▶ _Problem to work on_: Write out again, exactly, the lines below starting at the one with "text: (143, 125) -> (114, 109), 9 -> 6" and ending at the one with "line: (1512, 1246)".

[[ Records for the task open ]]

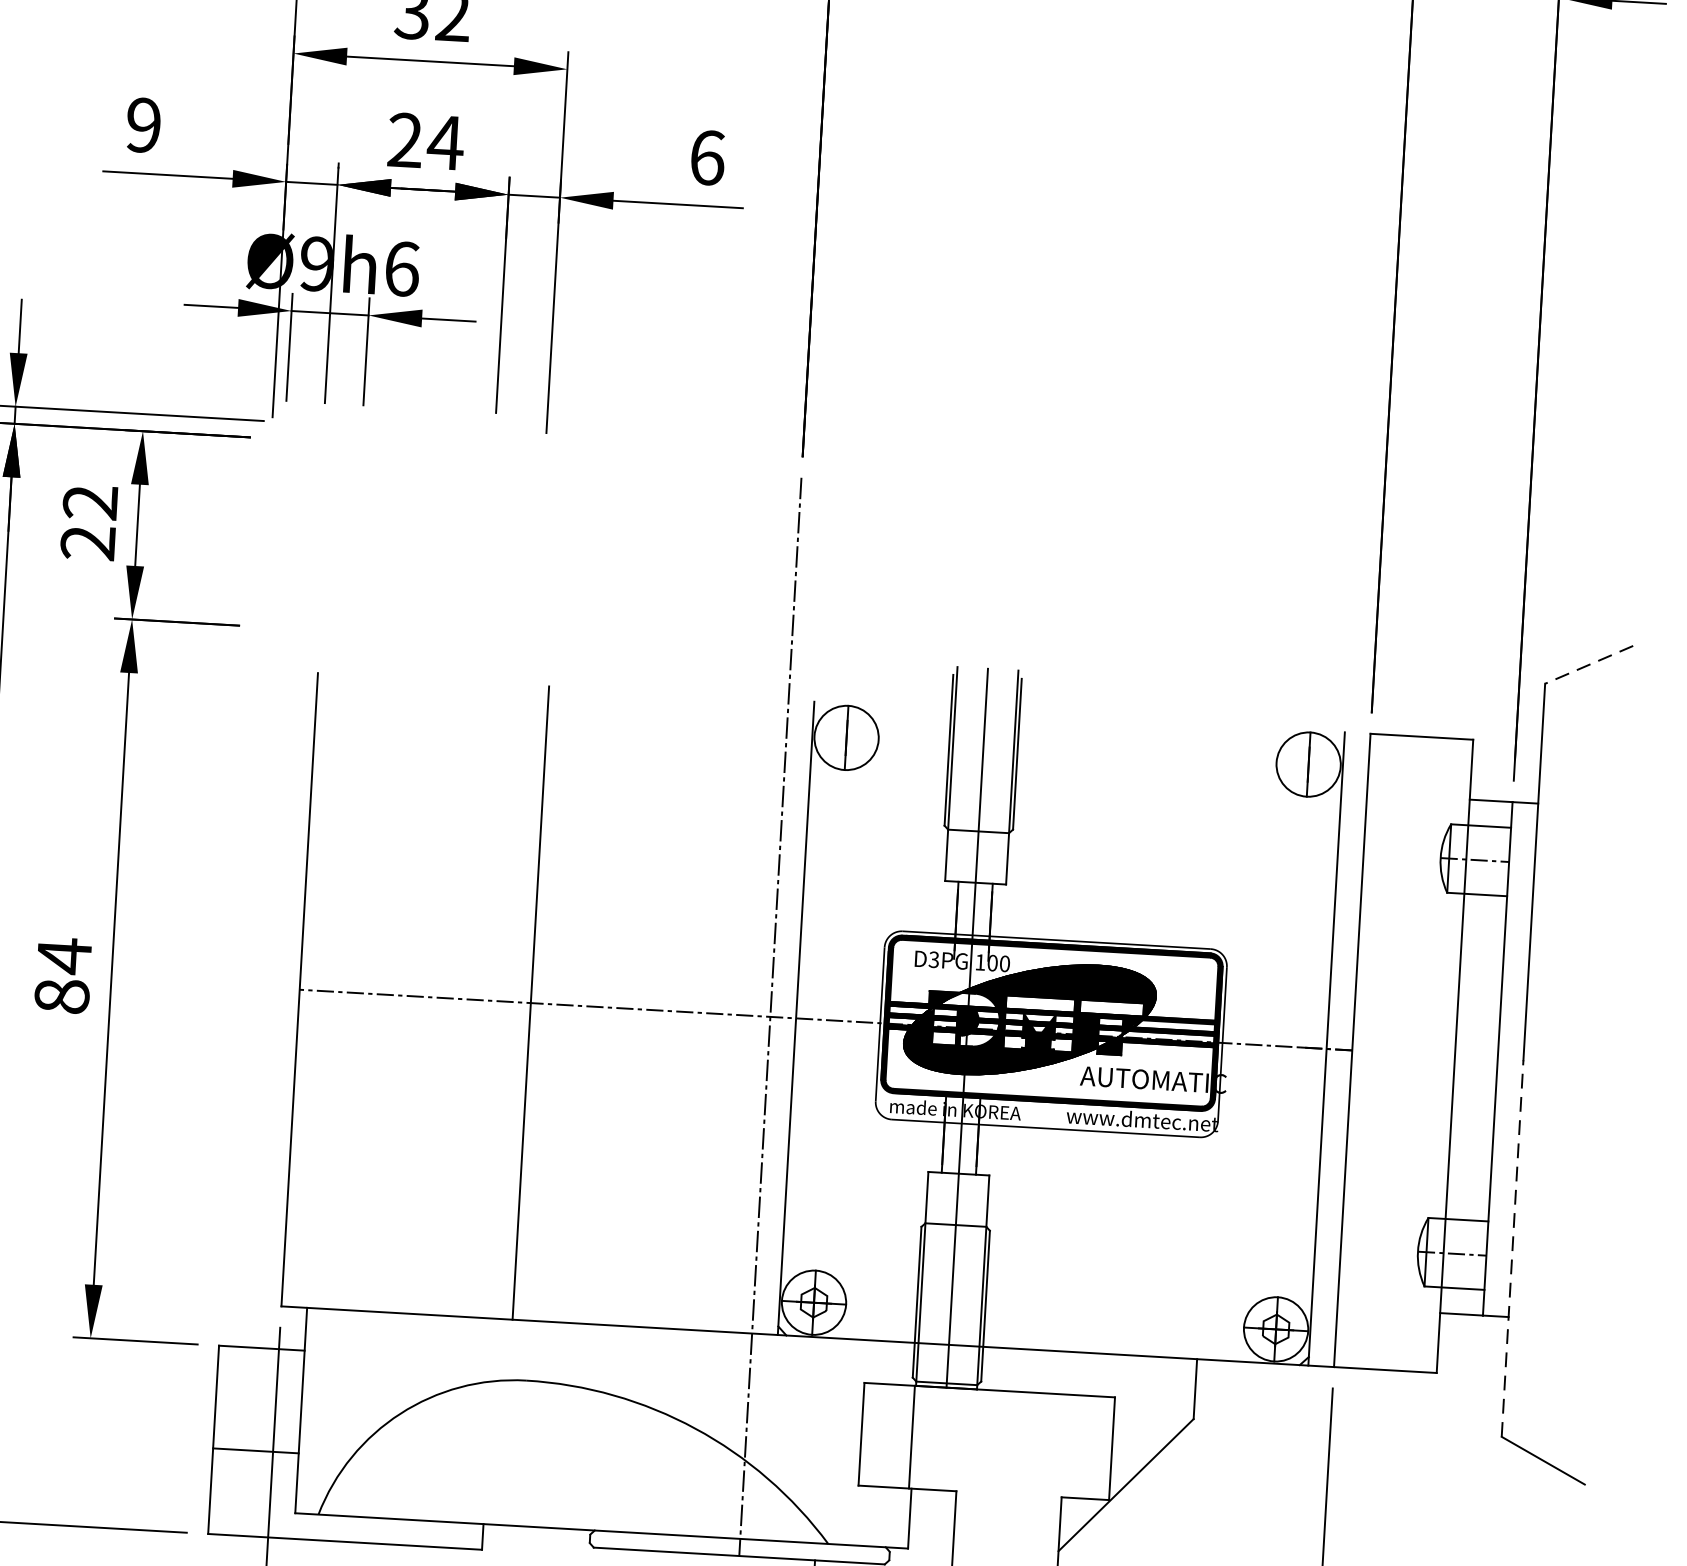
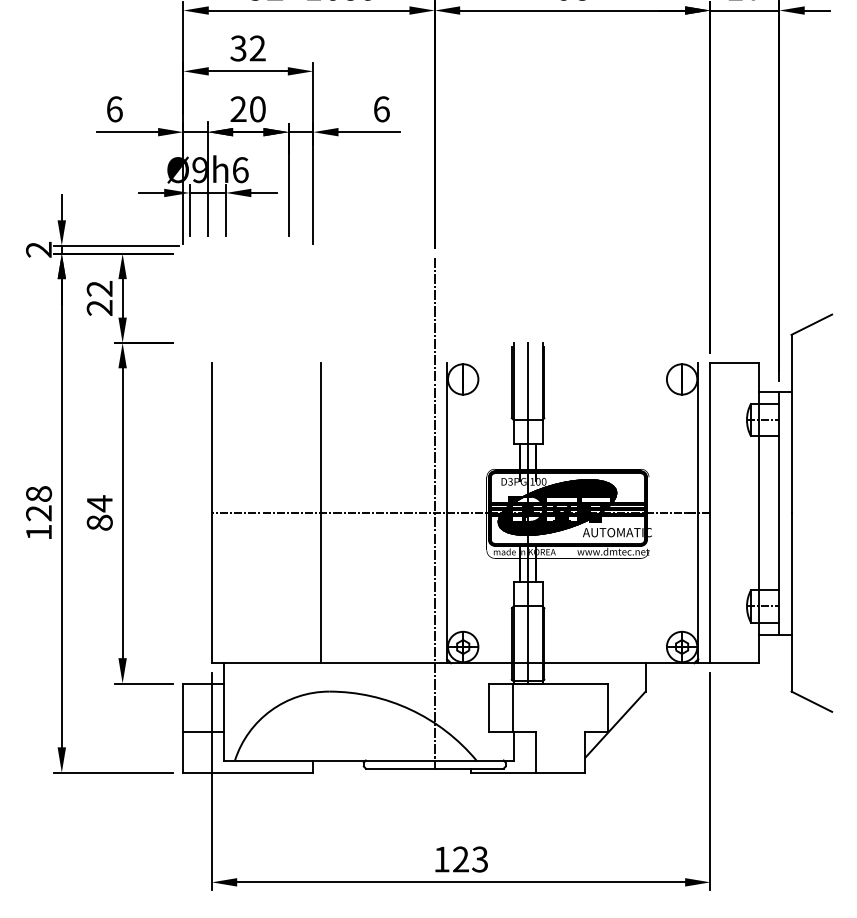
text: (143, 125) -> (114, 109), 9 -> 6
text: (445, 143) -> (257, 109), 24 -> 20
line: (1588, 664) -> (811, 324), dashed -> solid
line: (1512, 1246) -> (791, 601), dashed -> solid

[[ Records for the task closed ]]
[[ Records for the task open ]]

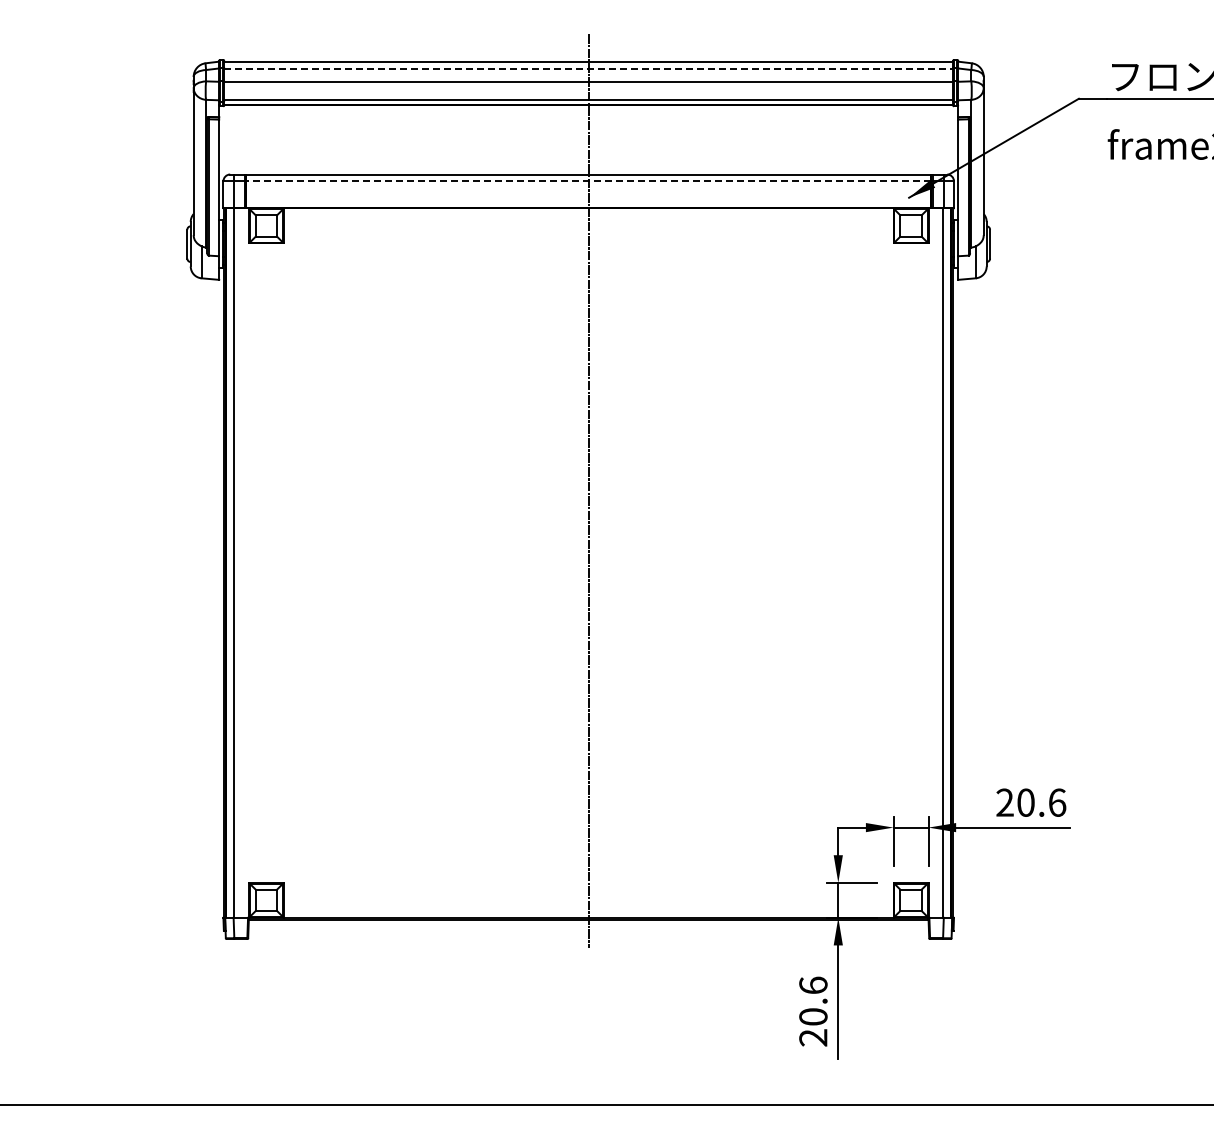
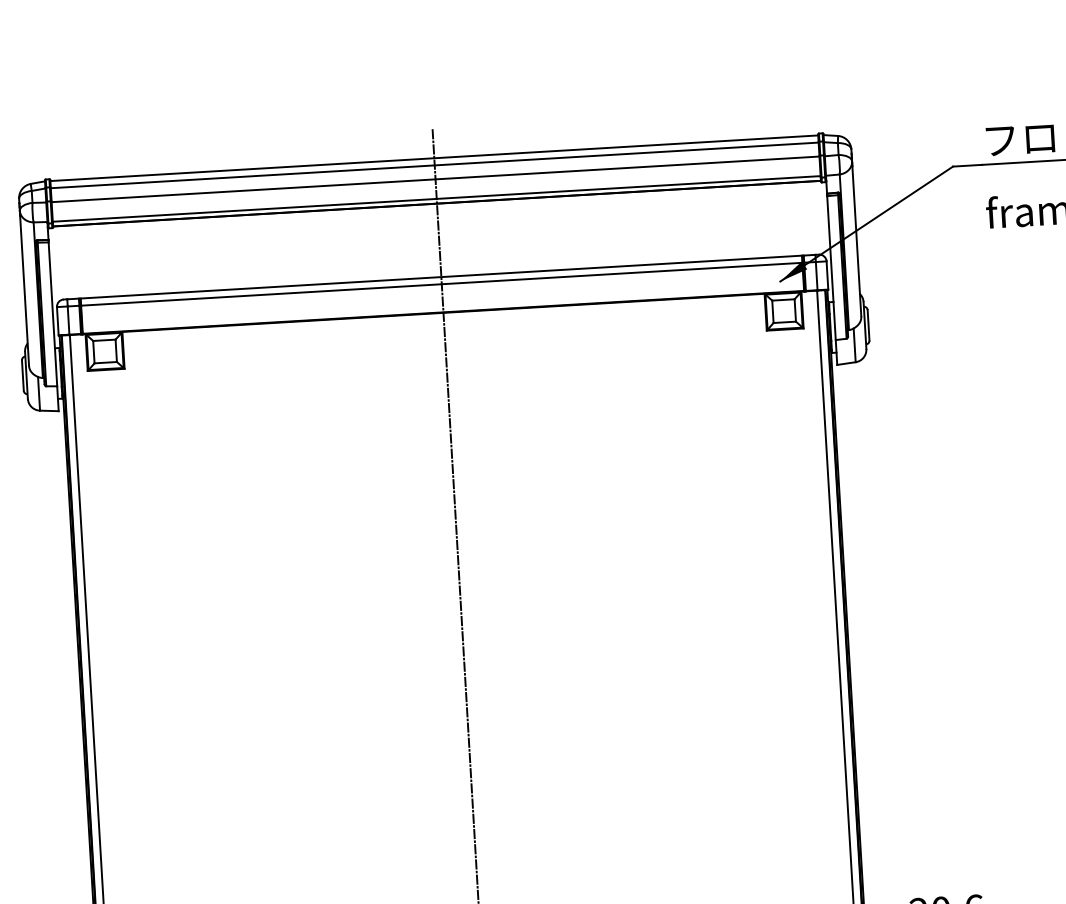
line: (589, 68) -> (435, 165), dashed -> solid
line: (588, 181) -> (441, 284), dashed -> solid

[[ Records for the task closed ]]

▶ _Response to this task_:
text: (143, 125) -> (114, 109), 9 -> 6
text: (445, 143) -> (257, 109), 24 -> 20
line: (1588, 664) -> (811, 324), dashed -> solid
line: (1512, 1246) -> (791, 601), dashed -> solid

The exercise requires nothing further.